Economics PhD Programs

Do top economics PhD programs, such as NYU, Columbia, UChicago, UC Berkeley, MIT, and others care much about which undergraduate school the applicant is applying from, or are they really just interested in the GRE scores, GPA, classes taken, research, etc.? In other words, will such top PhD programs look upon the applicant more negatively if the undergraduate program that is attended is not one of the best?

bump?

Once they narrow down the applicant pool based on GRE, whether you have the appropriate math background, and GPA, then quality of the letter writers and perhaps quality of the undergrad program can come into play.

Econ PhD programs may ‘look down’ upon applicants from lower-ranked undergrad programs insofar as those undergrad programs are suspected of not providing sufficiently rigorous mathematical training for their undergrads, for, whether we like it or not, economics PhD programs do require a rigorous mathematics background.
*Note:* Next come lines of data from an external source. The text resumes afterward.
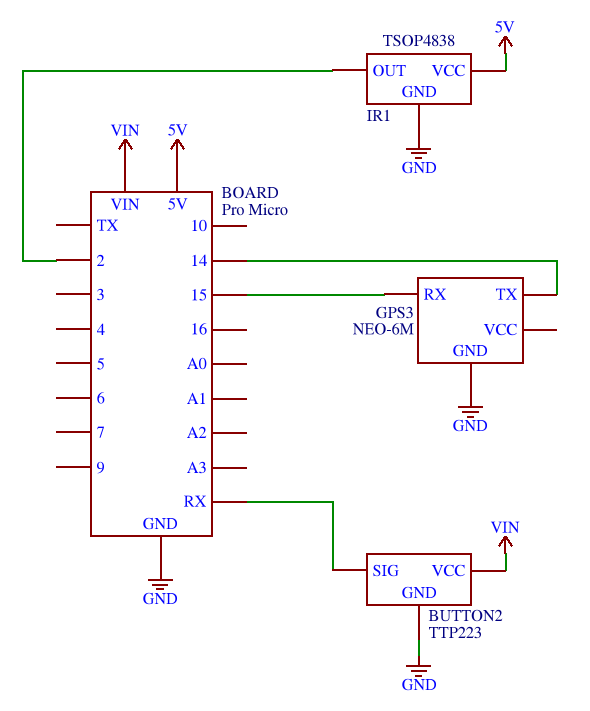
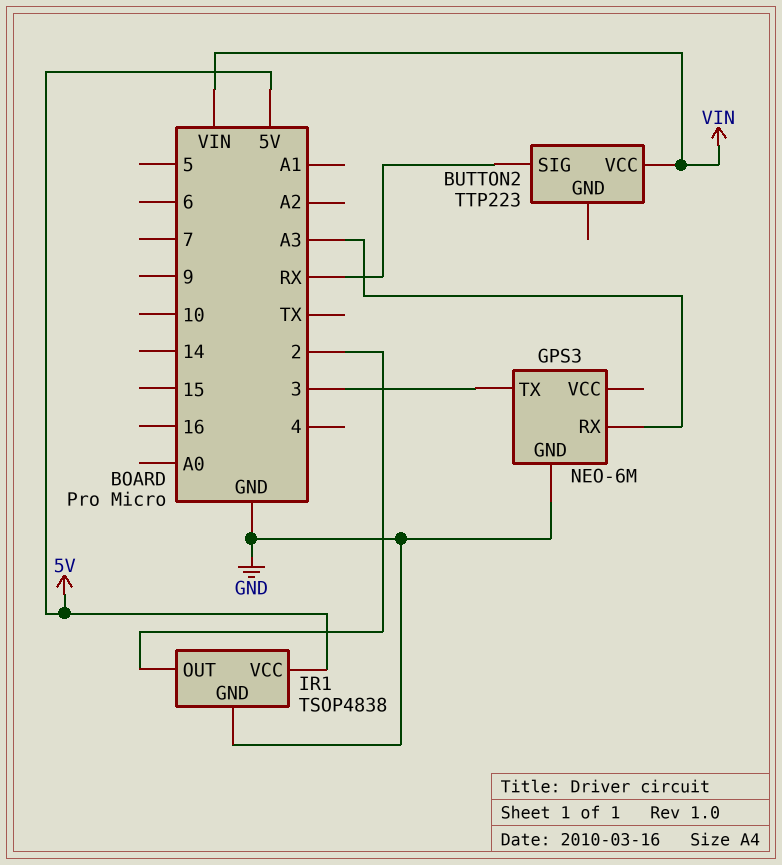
BUTTON2 pin GND: GND -> none
GPS3 pin RX: 15 -> A3
GPS3 pin TX: 14 -> 3

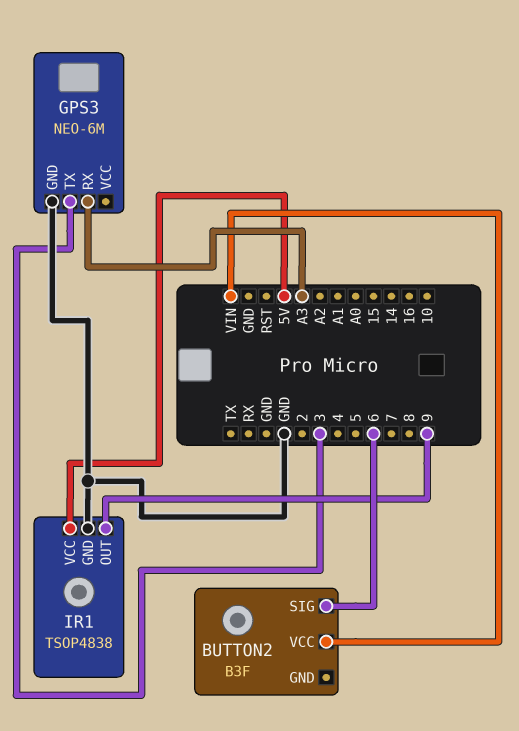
BUTTON2: TTP223 -> B3F
BUTTON2 pin SIG: RX -> 6
IR1 pin OUT: 2 -> 9

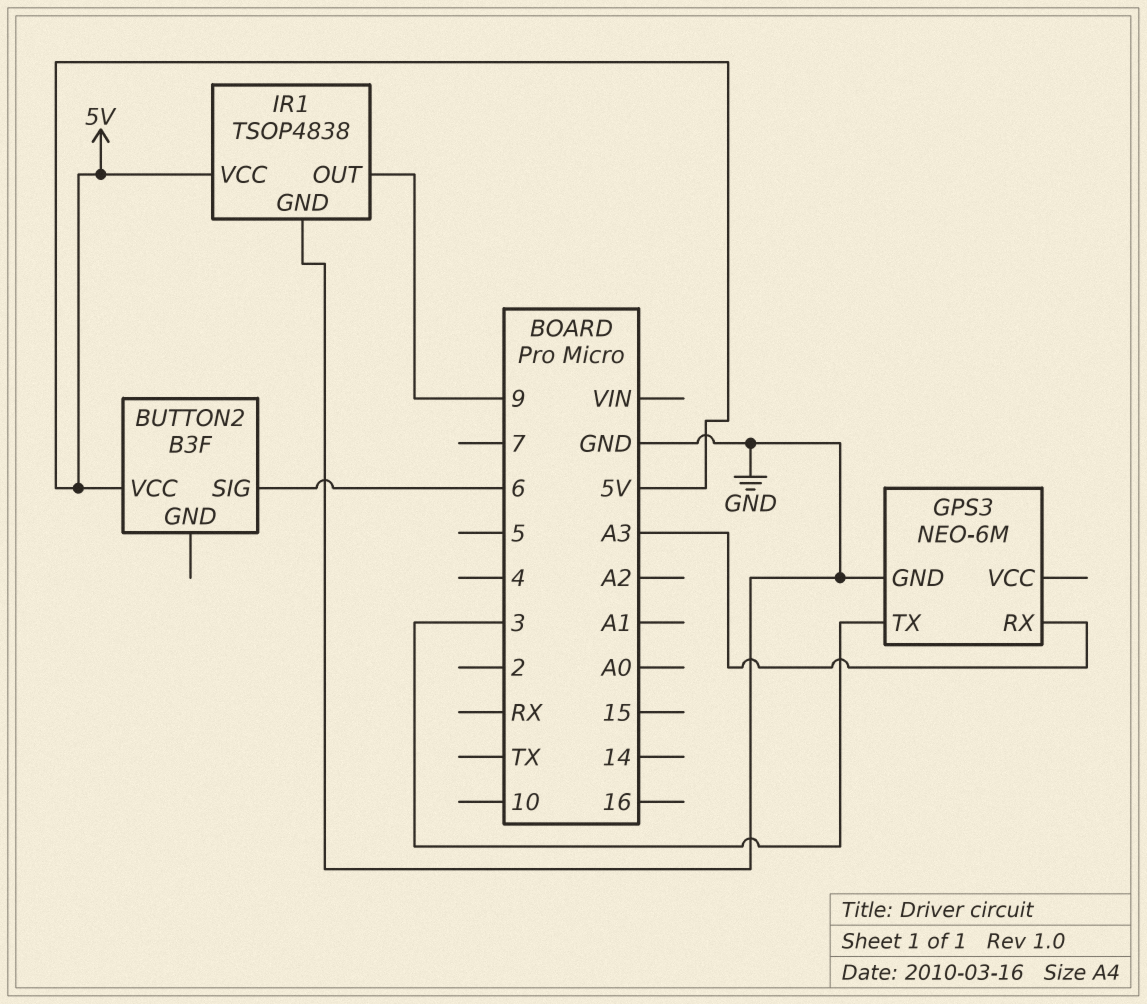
BUTTON2 pin VCC: VIN -> 5V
In contrast, somebody who, say, successfully passes Harvard’s infamous Math 55 course is instantly deemed to clearly have sufficient mathematical training for any economics PhD program. {Indeed, I suspect that many currently tenured economics professors at Harvard itself would not have passed Harvard Math 55, but I digress.}

Hence, the best way for a student from a lower-ranked undergrad program to demonstrate sufficient technical competency is probably to take graduate-level math coursework - or better yet - to publish some mathematical research. It doesn’t have to be much, for example, proving a minor lemma or proving a known theorem in a novel manner, and publishing it in an undergrad math journal or even on arXiv might suffice. But the upshot is that you should try to do something.

In general where you go to undergrad matters less than what you do there, but I have heard that economics programs are more discriminating about undergraduate program/department/school than most other fields.

I don’t think it’s that they look upon them more negatively so much as graduates from well-known undergrad econ departments are looked at more positively. (But the range of these programs may be wider than you think and include a lot of good solid LACs and public universities in addition to the elite privates).

If you’re asking if you have to go an HYP-type school to go to a top PhD in economics, the answer is no.